A Cricket Bat and Ball.

You don’t have to use a Flamingo for the wickets but it does add style.
You don’t have to use a Flamingo for the wickets but it does add style.

Yes, I know Eli loves his football and baseball. Well I want to introduce him to a gentleman’s game, Cricket. It can be played anywhere, from the hallowed grounds of Lords in England to the MCG in Melbourne. It’s played on beaches, in backyards, and out on the street. Anything can be used for stumps (wickets) except maybe your little
brother, that ball hurts. The ball normally used in matches is cork bound in string with a leather outer. The ball of choice for backyards etc is a tennis ball. The rules change in backyards. Over the fence you’re out, on the roof you’re done and if you break a window? Well you just keep running. Someone always seems to bring out a bat at BBQ’s, usually after the adults have had a few beers too many. Then the Dad’s show their prowess and whack the ball all over the place. The rules? Two teams, one team is in with two batters. The team that is out plays in the field trying to get the team that is in, out. Once they have them all out, then the team that was out is in and the team that was in is now out. They then try to get the team that is in out and………… now I’m confused, have a look at
the link. › Rules.

Food.

laurie food
Yes, Skippy does get eaten here.

Everyone knows you don’t turn up to a BBQ empty handed, even if you only bring some sausages it’s better than nothing. When we first arrived in Australia from England back in 1961, we had no idea of local customs at all. We were invited to a BBQ and asked to, ‘bring a plate.’ Mum remarked that it sounds like they don’t have enough crockery to go
around. So we all ended up there with an empty plate each. Hmm, what would I bring? We have a fine range of meats here and other than a couple of rump steaks and wholegrain bread rolls for me. I would bring the host something different to savour. For a start, Emu meat it’s part of our national emblem and it tastes like chicken. Then there’s crocodile
and it tastes like, err chicken. It wouldn’t be a BBQ without that favourite, kangaroo, the other half of the emblem.
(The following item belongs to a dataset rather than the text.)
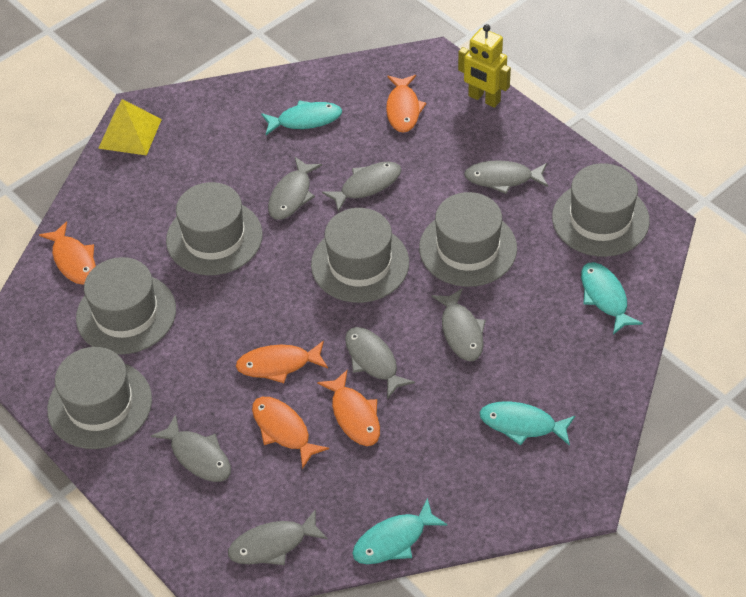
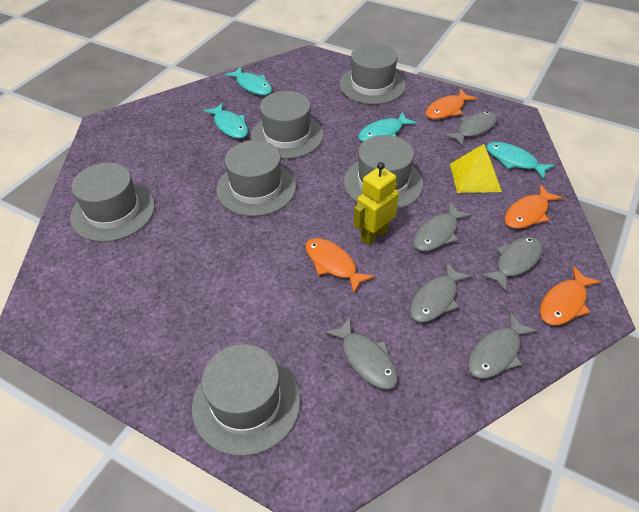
grey fish: 7 -> 6
orange fish: 5 -> 4

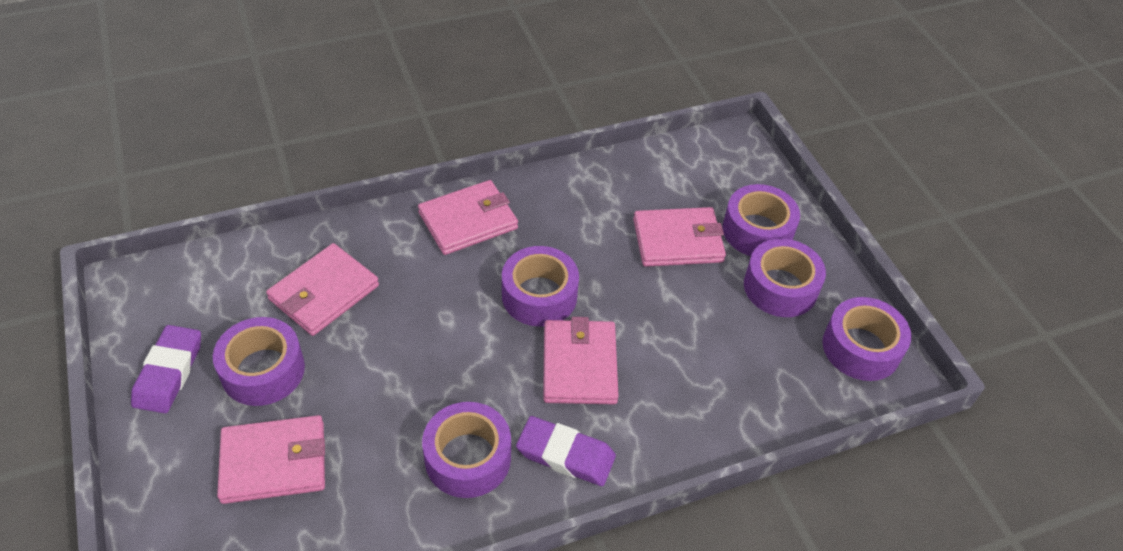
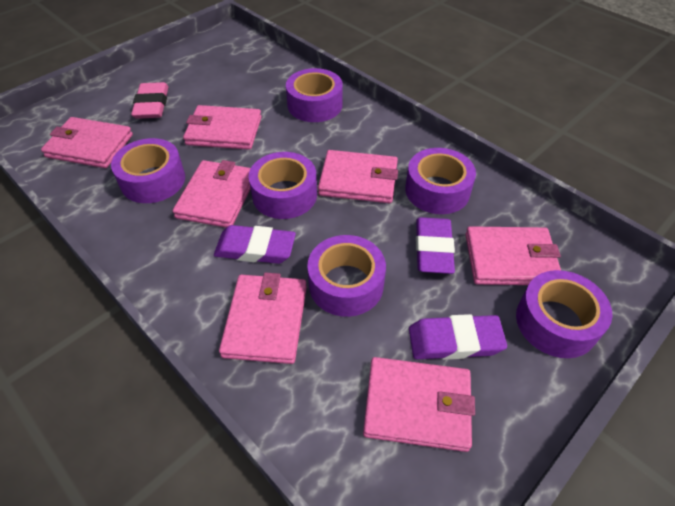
pink eraser: 0 -> 1
pink wallet: 5 -> 7
purple eraser: 2 -> 3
No, it doesn’t taste like chicken, more along the line of venison, slightly gamey but highly nutritious.

Thanks to Wikipedia for the picture.

Beer.

laurie beer

I would have to bring a six pack of Fourex Gold, yes it’s a beer. I know the brand Forex in the US is a condom; it caused no end of mirth in Vietnam when you told a US serviceman you drank Fourex. It is a beer to behold and there’s nothing like feeling it sliding down your parched throat on a hot day. It helps wash that croc meat down when you find out exactly what you’re eating.

A Zero Turn Mower to carry my Esky.

laurie esky
I’m on the way; will someone point me in the right direction?

One has to think ahead here. What if your lawn hasn’t been cut? I’m dressed for action, wearing my hat of course, bat ball and an Esky full of meat and beer. So watch out Eli, when you hear that four stroke engine screaming in the distance, and the rattling of empty cans you know Laurie is on his way to your BBQ.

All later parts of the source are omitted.